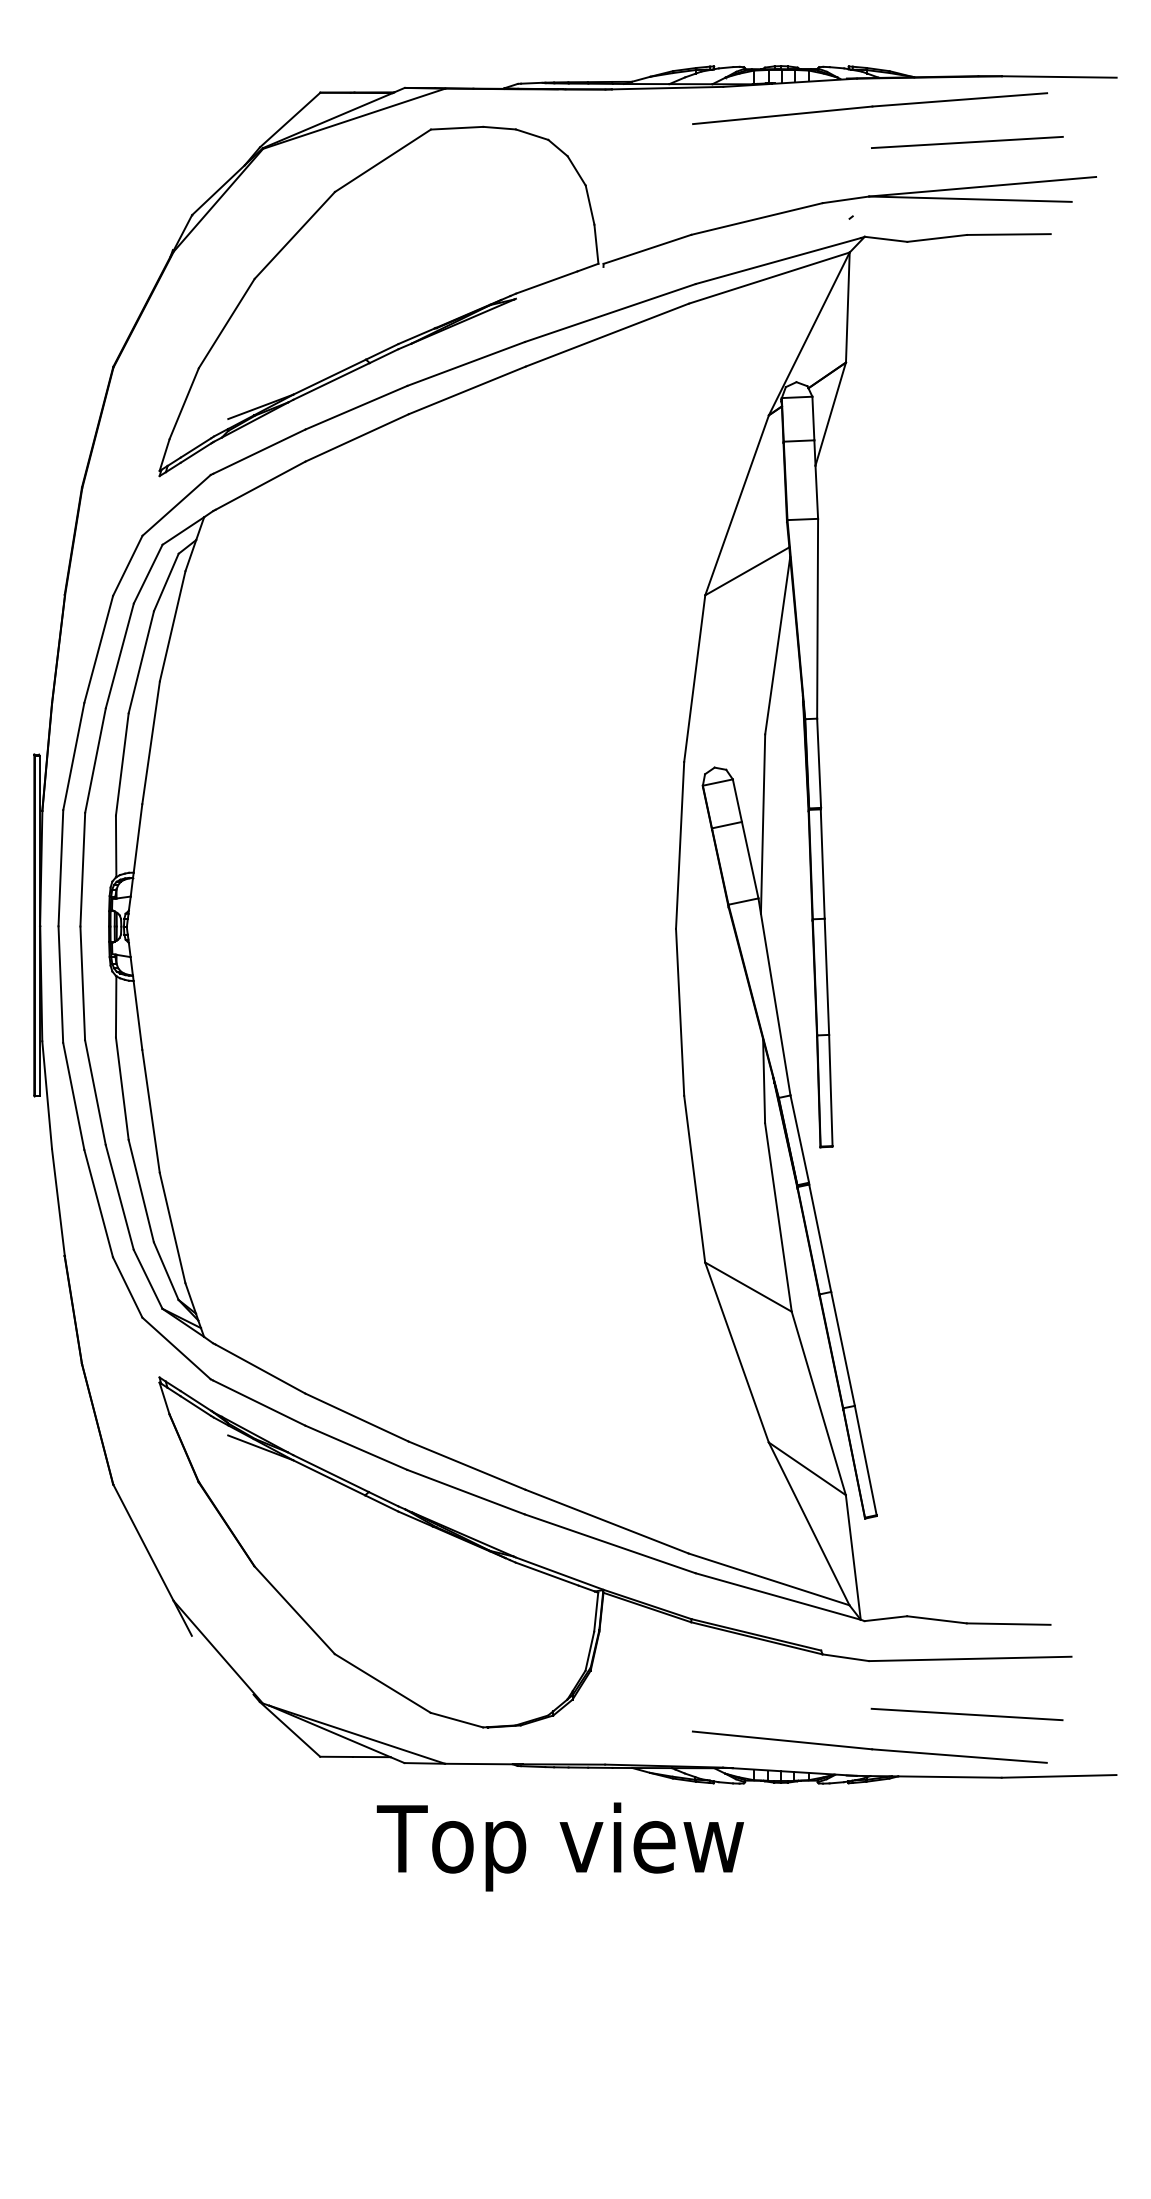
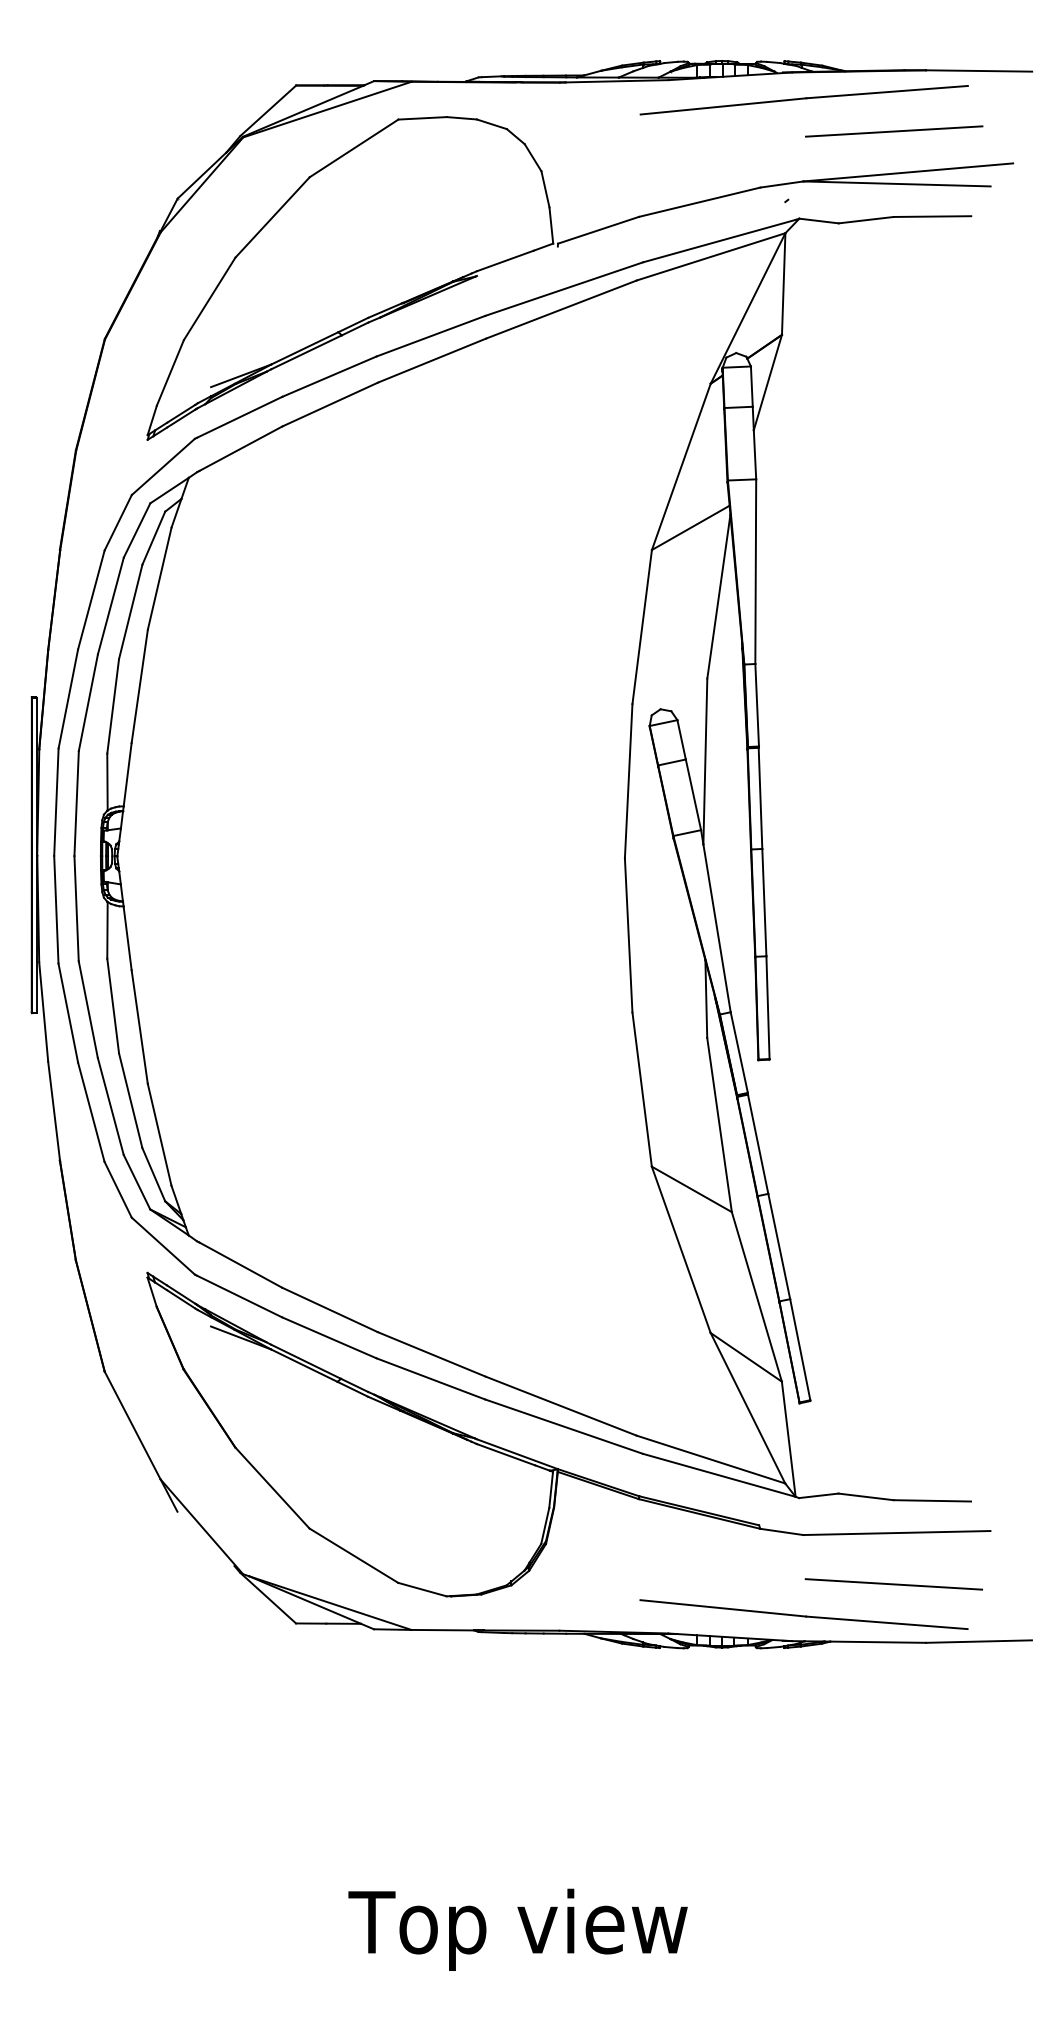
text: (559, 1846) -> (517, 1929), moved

--

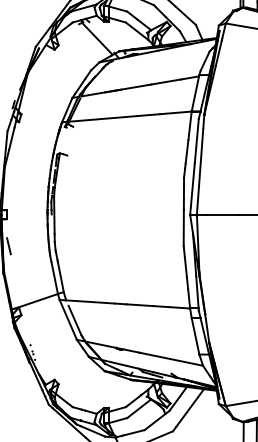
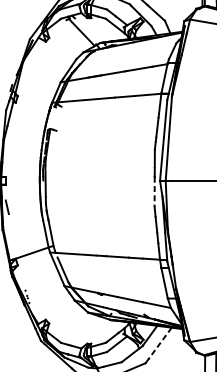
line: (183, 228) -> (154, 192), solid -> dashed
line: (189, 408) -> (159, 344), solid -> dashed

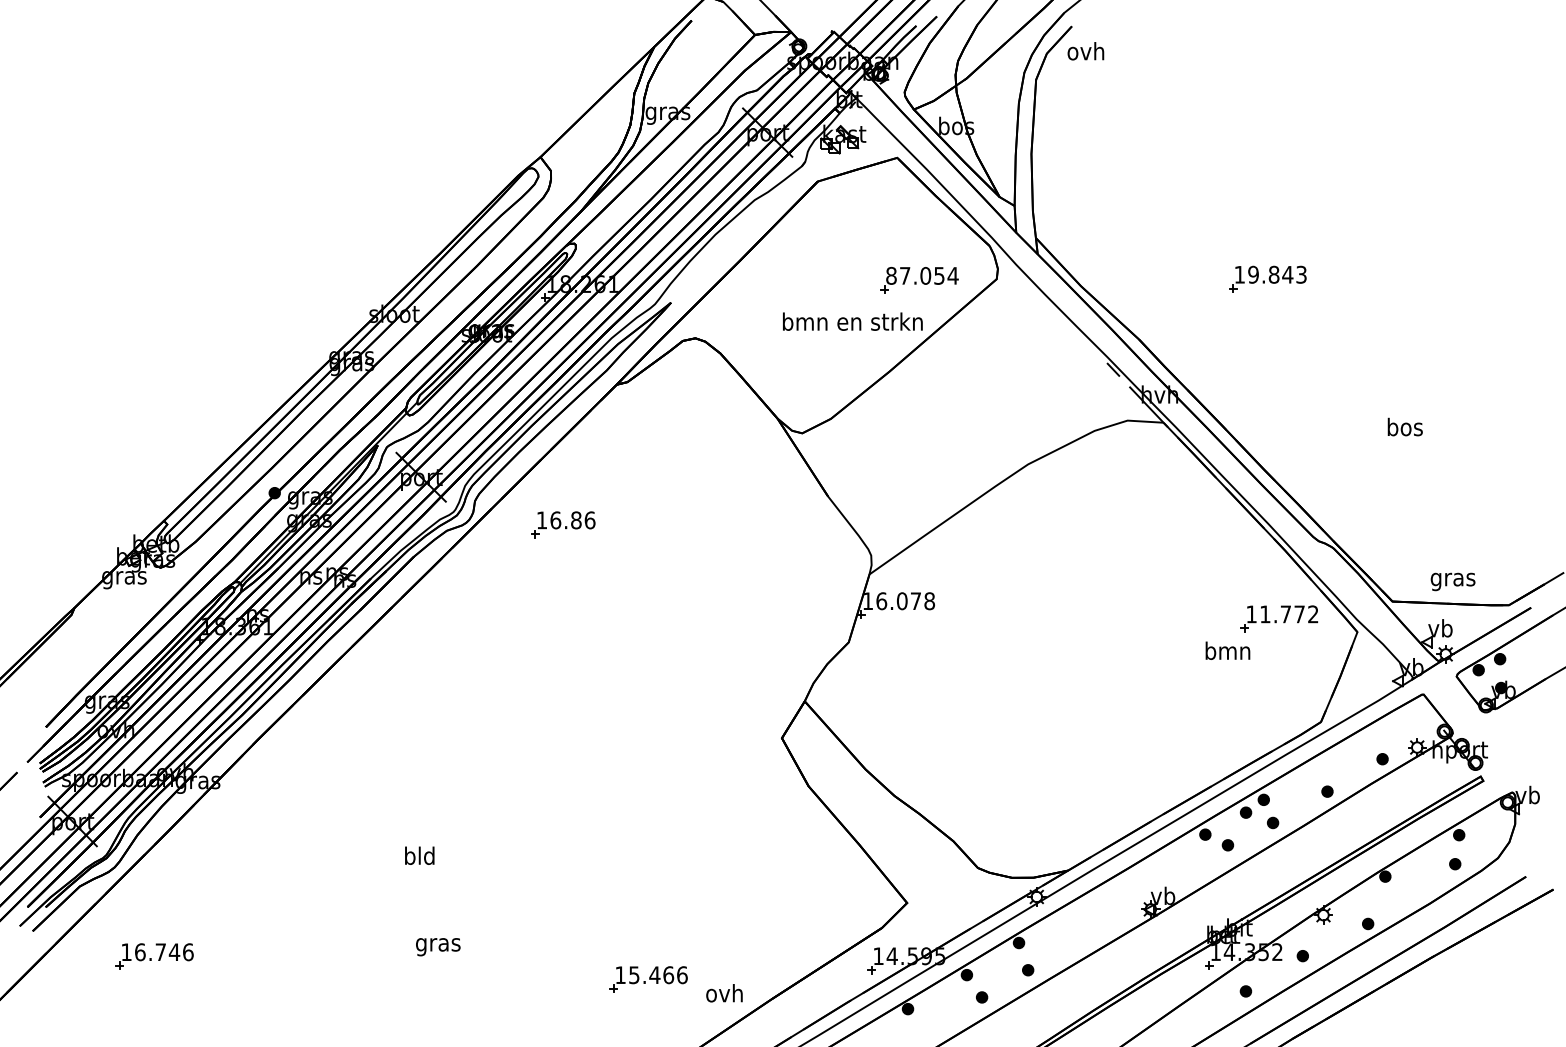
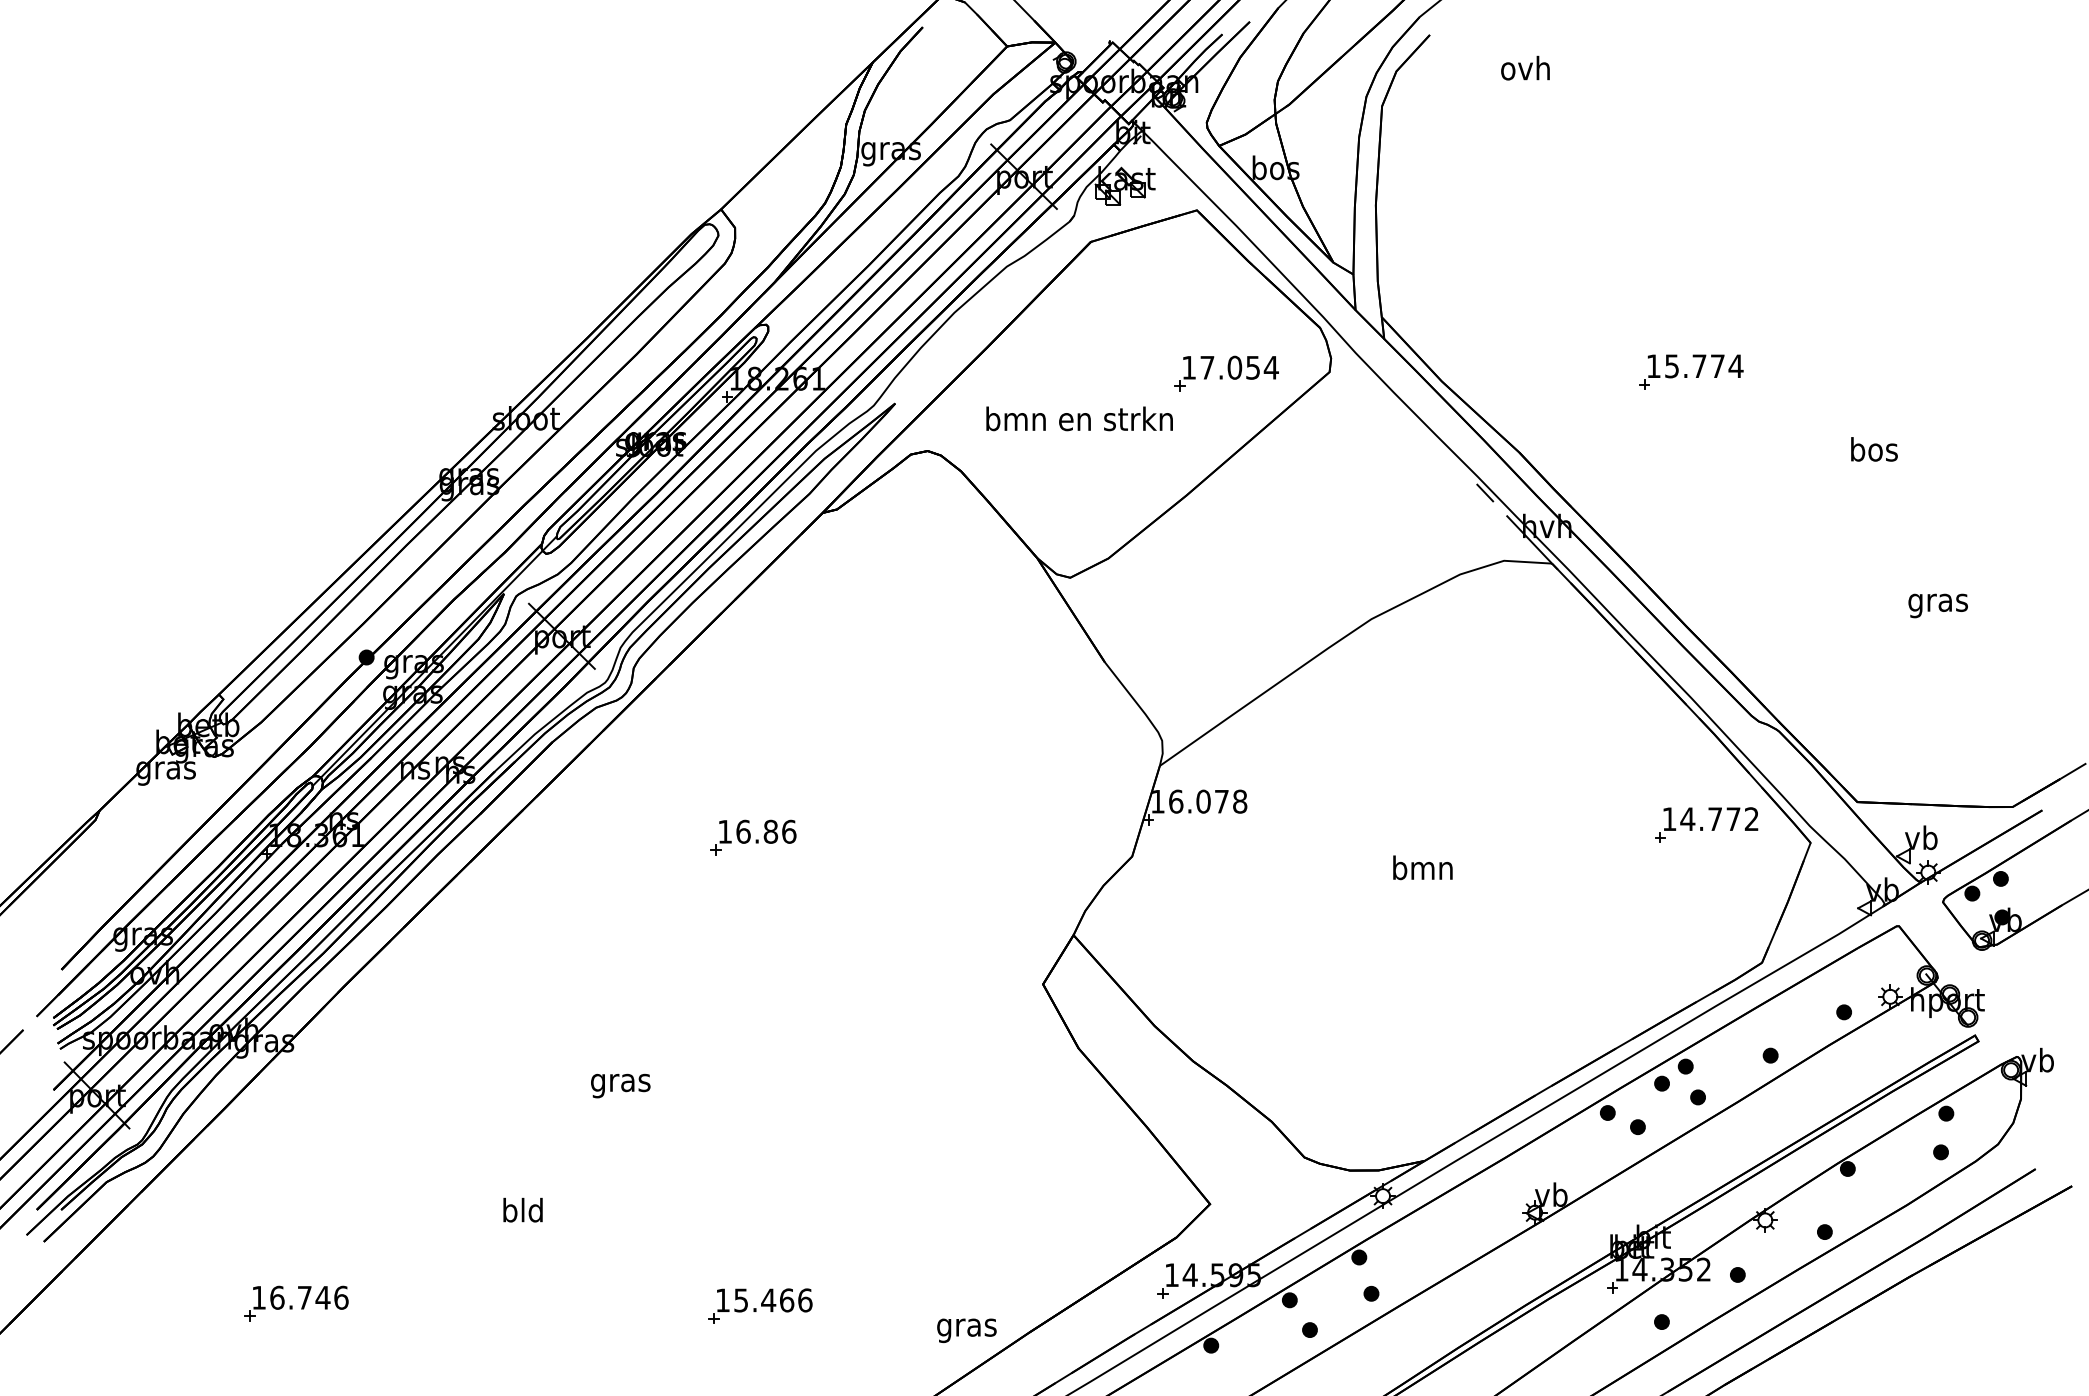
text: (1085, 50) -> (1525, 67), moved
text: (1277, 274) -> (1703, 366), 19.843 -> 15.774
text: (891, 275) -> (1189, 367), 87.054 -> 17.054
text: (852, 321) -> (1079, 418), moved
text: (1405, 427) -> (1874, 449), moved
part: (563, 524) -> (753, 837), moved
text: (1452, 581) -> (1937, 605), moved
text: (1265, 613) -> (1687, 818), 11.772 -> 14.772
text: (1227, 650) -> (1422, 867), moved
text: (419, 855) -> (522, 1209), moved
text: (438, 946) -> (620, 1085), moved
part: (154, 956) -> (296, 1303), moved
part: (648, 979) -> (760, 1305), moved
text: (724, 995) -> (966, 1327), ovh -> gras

[Your task] Pull each line holding "text" out of the listing.

[Finished task]
text: (559, 1846) -> (517, 1929), moved
text: (1085, 50) -> (1525, 67), moved
text: (1277, 274) -> (1703, 366), 19.843 -> 15.774
text: (891, 275) -> (1189, 367), 87.054 -> 17.054
text: (852, 321) -> (1079, 418), moved
text: (1405, 427) -> (1874, 449), moved
text: (1452, 581) -> (1937, 605), moved
text: (1265, 613) -> (1687, 818), 11.772 -> 14.772
text: (1227, 650) -> (1422, 867), moved
text: (419, 855) -> (522, 1209), moved
text: (438, 946) -> (620, 1085), moved
text: (724, 995) -> (966, 1327), ovh -> gras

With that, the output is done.